Photography and videography is one of the more common uses for drones. In that space, I think were going to continue to see higher definition cameras becoming more accessible to the everyday consumer. Aside from that, I’m not sure how much more that specific area will evolve. Other than aerial footage becoming more and more a common service offered by real estate agents, most of the “magic” that happens in high-end drone footage comes from the skilled artist operating the drone, and the camera attached to it. The drone is just a means to point the camera in the right direction and angle.

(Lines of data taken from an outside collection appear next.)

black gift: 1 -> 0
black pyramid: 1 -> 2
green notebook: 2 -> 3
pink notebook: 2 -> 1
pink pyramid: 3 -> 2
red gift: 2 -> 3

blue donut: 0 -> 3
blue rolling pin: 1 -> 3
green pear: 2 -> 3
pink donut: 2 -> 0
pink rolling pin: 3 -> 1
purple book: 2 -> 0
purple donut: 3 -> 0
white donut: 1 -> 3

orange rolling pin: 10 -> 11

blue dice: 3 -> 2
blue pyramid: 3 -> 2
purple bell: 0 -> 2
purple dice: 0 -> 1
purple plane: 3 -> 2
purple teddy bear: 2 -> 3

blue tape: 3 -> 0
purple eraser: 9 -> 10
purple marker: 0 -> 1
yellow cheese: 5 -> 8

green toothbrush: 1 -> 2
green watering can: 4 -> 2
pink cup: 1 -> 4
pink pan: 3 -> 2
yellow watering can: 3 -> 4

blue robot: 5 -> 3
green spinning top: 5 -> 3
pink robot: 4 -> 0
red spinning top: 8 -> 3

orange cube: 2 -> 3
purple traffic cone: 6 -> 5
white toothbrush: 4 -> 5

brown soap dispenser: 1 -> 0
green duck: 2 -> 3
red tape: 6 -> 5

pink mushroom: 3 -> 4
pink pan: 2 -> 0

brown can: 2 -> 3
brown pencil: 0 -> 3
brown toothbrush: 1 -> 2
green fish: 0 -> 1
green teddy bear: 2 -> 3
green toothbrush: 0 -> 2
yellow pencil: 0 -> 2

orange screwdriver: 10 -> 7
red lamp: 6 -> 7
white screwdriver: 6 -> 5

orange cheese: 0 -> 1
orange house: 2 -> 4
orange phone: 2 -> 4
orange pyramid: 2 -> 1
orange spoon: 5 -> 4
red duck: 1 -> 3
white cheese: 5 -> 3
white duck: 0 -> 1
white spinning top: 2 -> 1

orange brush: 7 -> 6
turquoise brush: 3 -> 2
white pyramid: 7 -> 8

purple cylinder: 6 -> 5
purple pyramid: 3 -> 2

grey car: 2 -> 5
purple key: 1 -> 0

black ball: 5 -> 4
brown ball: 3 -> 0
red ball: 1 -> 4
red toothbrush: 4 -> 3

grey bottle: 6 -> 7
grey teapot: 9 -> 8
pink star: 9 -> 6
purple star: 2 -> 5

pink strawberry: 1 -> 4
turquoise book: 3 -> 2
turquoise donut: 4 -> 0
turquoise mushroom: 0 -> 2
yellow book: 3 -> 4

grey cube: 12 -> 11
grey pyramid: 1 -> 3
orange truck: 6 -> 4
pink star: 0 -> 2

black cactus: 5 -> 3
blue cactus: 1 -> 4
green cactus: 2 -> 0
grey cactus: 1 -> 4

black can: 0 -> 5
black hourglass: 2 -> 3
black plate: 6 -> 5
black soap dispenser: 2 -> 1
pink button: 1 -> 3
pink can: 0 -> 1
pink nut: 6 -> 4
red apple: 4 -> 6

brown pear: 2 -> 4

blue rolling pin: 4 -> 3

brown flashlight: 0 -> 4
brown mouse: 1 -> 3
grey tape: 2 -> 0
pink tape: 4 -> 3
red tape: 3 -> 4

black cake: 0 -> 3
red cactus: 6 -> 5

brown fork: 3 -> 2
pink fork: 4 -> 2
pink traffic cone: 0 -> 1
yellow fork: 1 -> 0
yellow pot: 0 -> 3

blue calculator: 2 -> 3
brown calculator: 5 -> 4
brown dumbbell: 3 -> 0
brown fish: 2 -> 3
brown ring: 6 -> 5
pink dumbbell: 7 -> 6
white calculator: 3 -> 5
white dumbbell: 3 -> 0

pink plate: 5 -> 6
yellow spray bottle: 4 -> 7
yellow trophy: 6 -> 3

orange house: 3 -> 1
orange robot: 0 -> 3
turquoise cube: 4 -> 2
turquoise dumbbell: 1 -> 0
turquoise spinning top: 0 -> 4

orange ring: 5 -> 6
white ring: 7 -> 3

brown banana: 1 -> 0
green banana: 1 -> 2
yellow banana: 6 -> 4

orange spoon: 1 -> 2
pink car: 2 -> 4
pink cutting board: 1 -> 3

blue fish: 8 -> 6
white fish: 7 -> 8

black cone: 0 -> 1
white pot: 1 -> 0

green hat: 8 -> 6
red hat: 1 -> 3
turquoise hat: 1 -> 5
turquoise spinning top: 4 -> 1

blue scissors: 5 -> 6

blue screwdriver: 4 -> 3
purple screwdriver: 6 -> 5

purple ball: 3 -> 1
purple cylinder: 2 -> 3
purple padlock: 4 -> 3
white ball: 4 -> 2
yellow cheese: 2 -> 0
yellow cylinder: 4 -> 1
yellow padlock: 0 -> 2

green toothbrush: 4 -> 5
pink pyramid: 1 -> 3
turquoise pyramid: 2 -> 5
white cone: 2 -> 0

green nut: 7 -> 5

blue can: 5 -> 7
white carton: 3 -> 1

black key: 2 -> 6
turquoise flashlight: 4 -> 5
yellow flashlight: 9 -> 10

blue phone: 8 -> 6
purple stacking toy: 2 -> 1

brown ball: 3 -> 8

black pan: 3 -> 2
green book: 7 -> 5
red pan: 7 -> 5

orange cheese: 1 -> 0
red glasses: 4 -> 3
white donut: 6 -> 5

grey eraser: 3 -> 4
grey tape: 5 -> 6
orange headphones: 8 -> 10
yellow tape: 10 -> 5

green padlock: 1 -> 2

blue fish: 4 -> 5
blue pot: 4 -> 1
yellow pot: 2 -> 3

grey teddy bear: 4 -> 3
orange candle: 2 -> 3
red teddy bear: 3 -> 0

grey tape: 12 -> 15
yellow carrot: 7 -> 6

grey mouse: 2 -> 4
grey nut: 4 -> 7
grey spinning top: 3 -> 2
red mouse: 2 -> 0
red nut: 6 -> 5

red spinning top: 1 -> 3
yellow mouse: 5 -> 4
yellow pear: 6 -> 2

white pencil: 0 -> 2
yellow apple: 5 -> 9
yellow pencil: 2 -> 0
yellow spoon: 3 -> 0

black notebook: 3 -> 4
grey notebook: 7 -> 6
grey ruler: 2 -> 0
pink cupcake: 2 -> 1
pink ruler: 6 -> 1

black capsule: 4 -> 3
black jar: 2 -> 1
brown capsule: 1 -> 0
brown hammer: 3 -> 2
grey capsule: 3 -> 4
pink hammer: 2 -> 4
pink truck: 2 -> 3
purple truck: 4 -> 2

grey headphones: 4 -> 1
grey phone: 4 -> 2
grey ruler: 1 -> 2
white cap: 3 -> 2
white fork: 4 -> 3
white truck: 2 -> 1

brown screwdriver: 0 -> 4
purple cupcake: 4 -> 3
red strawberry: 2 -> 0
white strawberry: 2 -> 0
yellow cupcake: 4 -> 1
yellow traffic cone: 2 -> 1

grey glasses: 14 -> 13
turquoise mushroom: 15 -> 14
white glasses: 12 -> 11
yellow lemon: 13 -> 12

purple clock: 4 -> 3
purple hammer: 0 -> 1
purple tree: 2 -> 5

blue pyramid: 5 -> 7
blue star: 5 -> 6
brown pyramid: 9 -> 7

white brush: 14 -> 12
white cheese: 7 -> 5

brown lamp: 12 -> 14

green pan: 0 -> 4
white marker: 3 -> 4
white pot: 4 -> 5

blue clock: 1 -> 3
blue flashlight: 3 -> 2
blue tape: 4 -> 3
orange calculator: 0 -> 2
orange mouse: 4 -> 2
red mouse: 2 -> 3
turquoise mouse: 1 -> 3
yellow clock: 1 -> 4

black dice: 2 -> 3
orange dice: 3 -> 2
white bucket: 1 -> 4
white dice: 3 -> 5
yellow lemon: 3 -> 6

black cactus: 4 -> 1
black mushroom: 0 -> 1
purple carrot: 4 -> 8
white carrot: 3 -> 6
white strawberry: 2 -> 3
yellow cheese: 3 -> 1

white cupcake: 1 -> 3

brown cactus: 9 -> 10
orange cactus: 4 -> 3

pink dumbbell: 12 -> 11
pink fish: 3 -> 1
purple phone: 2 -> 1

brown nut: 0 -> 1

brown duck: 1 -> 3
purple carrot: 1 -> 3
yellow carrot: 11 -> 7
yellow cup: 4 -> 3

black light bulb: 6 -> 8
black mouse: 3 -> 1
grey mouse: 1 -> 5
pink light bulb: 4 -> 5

Aside from that though, I think were going to see a huge increase in automation capabilities. For example, companies like DroneDeploy.com are building software platforms that allows someone to click a few buttons on their iPad (to enter some way points for example), and the drone will take off and go do its thing. For someone just needing a few quick/simple outdoor shots of a property, a roof or their gutters inspected, software like this is going to make it much easier and cheaper to do. There are also companies out there building “home stations” for drones, a place where a drone would reside for most of its life to recharge its batteries and receive “orders” via the internet. Just imagine being able to press a few buttons on your phone or computer, and have a drone, across the city, do a routinely scheduled check on a house that is vacant.
Beyond Droners.io and Dronebase, have you seen other similar services pop up?
There’s not much out there right now besides a few pilot listing directories. I believe I’m one of the only sites that requires pilots have an FAA 333 exemption. A lot of them say they do, but I’ve been hearing through the grapevine that’s not quite true.. so be careful who you hire. 🙂
While drones application to CRE is great for owners, there remains some challenges around regulation and safety. Some towns such as Cape May move to ban drones all together, while the FAA is suing drone operators who take unauthorized flights.
Although drone regulation while take some time to evolve, one thing is certain; drones provide an incredible opportunity for forward-thinking owners to separate themselves from the competition.
Have you seen any innovation uses of drones for real estate?